Michel Foucault sebaliknya menegaskan keterbatasan
pengalaman dan bahasa terjadi karena ada pembatasan yang dilakukan dalam
norma-norma. Pengalaman yang baik dan bahagia seringkali lebih mudah
diungkapkan dalam kata. Di bawah sadar manusia ditekan untuk mengalami
pengalaman yang berbeda dari harapan yang disediakan dalam kata-kata. Ketika
manusia sungguh menderita tetapi karena ajaran agama menyebabkan pengalaman
penderitaan dipahami tanpa pengakuan kesakitan.

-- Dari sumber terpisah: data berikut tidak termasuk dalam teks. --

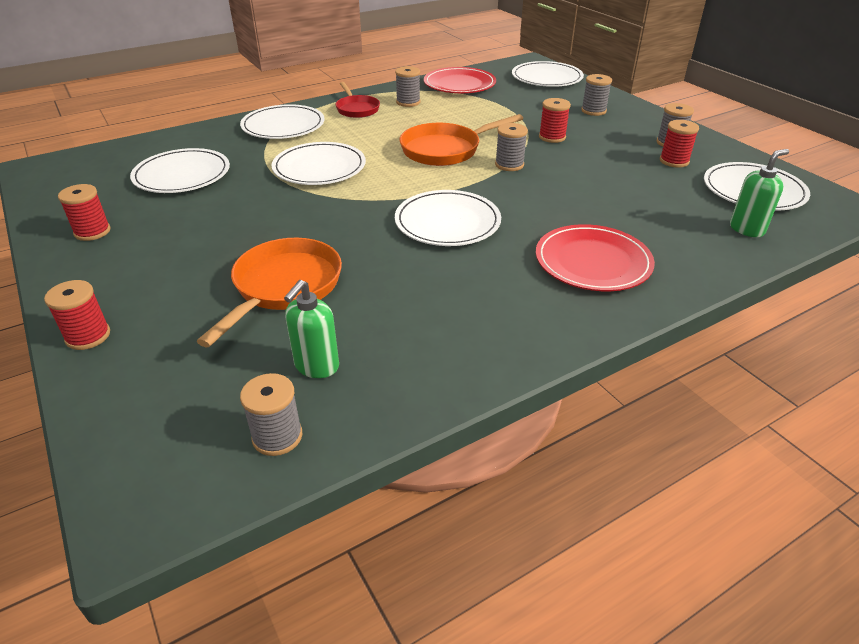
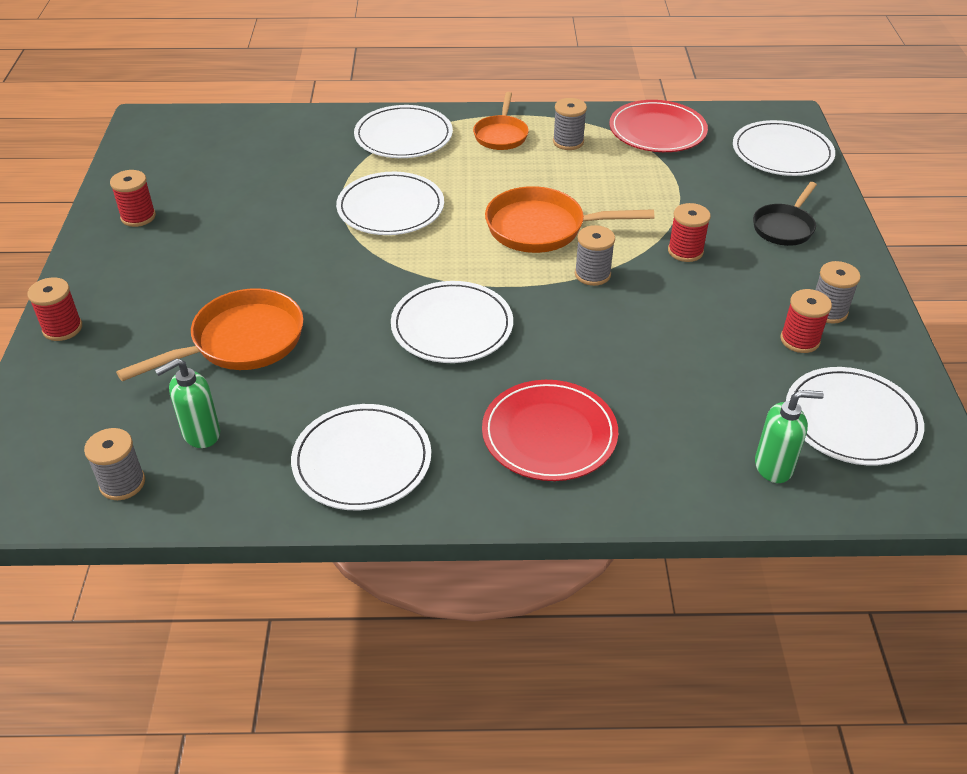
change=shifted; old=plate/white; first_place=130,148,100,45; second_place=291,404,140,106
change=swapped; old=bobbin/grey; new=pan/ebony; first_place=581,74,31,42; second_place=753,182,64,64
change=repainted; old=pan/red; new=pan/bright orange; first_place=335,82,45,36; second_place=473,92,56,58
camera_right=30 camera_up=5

Saya menerima surat dari sahabat-sahabat kami tentang
keadaan saya yang sedang memakai body
brace mengelilingi tubuh. Apa yang saya rasakan? Apakah saya menggunakannya
sepanjang hari? Pertanyaan ini menarik. Saya ingin mengembangkan tulisan ini terkait dengan pertanyaan di atas sekaligus
menghubungkannya dalam rentangan dinamika penjelasan Wittgenstein maupun
Foucault. Saya akan memulai dari penjelasan sederhana saja tentang bagaimana
saya hidup dalam kondisi saat ini.
Body brace adalah penemuan terbaru dalam teknologi ortopedis
sejalan dengan perkembangan pengetahuan komputer. Sepuluh tahun lalu, ketika
seseorang mengalami patah tulang pada anggota tubuhnya, bagian yang patah itu
harus dibalut dengan permanen gipsum. Enam bulan yang lalu, di awal bulan Mei 2013, tangan kanan saya
harus dibalut dengan plester gipsum selama tiga minggu. Sesudah plester
dilepaskan saya menjalani fisioterapi selama dua bulan untuk mengembalikan
fleksibilitas dari tangan kanan. Kesakitan adalah penjalanan kepada kesembuhan.
Selama masa fisioterapi, semakin lama saya merasakan tangan
saya tidak sakit lagi sekalipun saya masih melatihnya untuk kembali bisa
menyentuh muka sendiri. Pelan-pelan tangan kanan bisa menyentuh seluruh muka
saya sehingga dengan sangat mudah saya membersihkan muka sendiri. Signal
kesakitan sudah ditransmisi oleh otak saya menjadi tindakan yang normal
selayaknya fungsi tangan. Saya merasa koordinasi signal berjalan sangat baik
antara tangan saya dengan otak sehingga saya bisa mengoperasikan fungsi tangan
dalam pemahaman yang sama sekali baru. Saya bisa merumuskan suatu pengertian dari
pengalaman baru dengan penjelasan yang lebih komprehensif.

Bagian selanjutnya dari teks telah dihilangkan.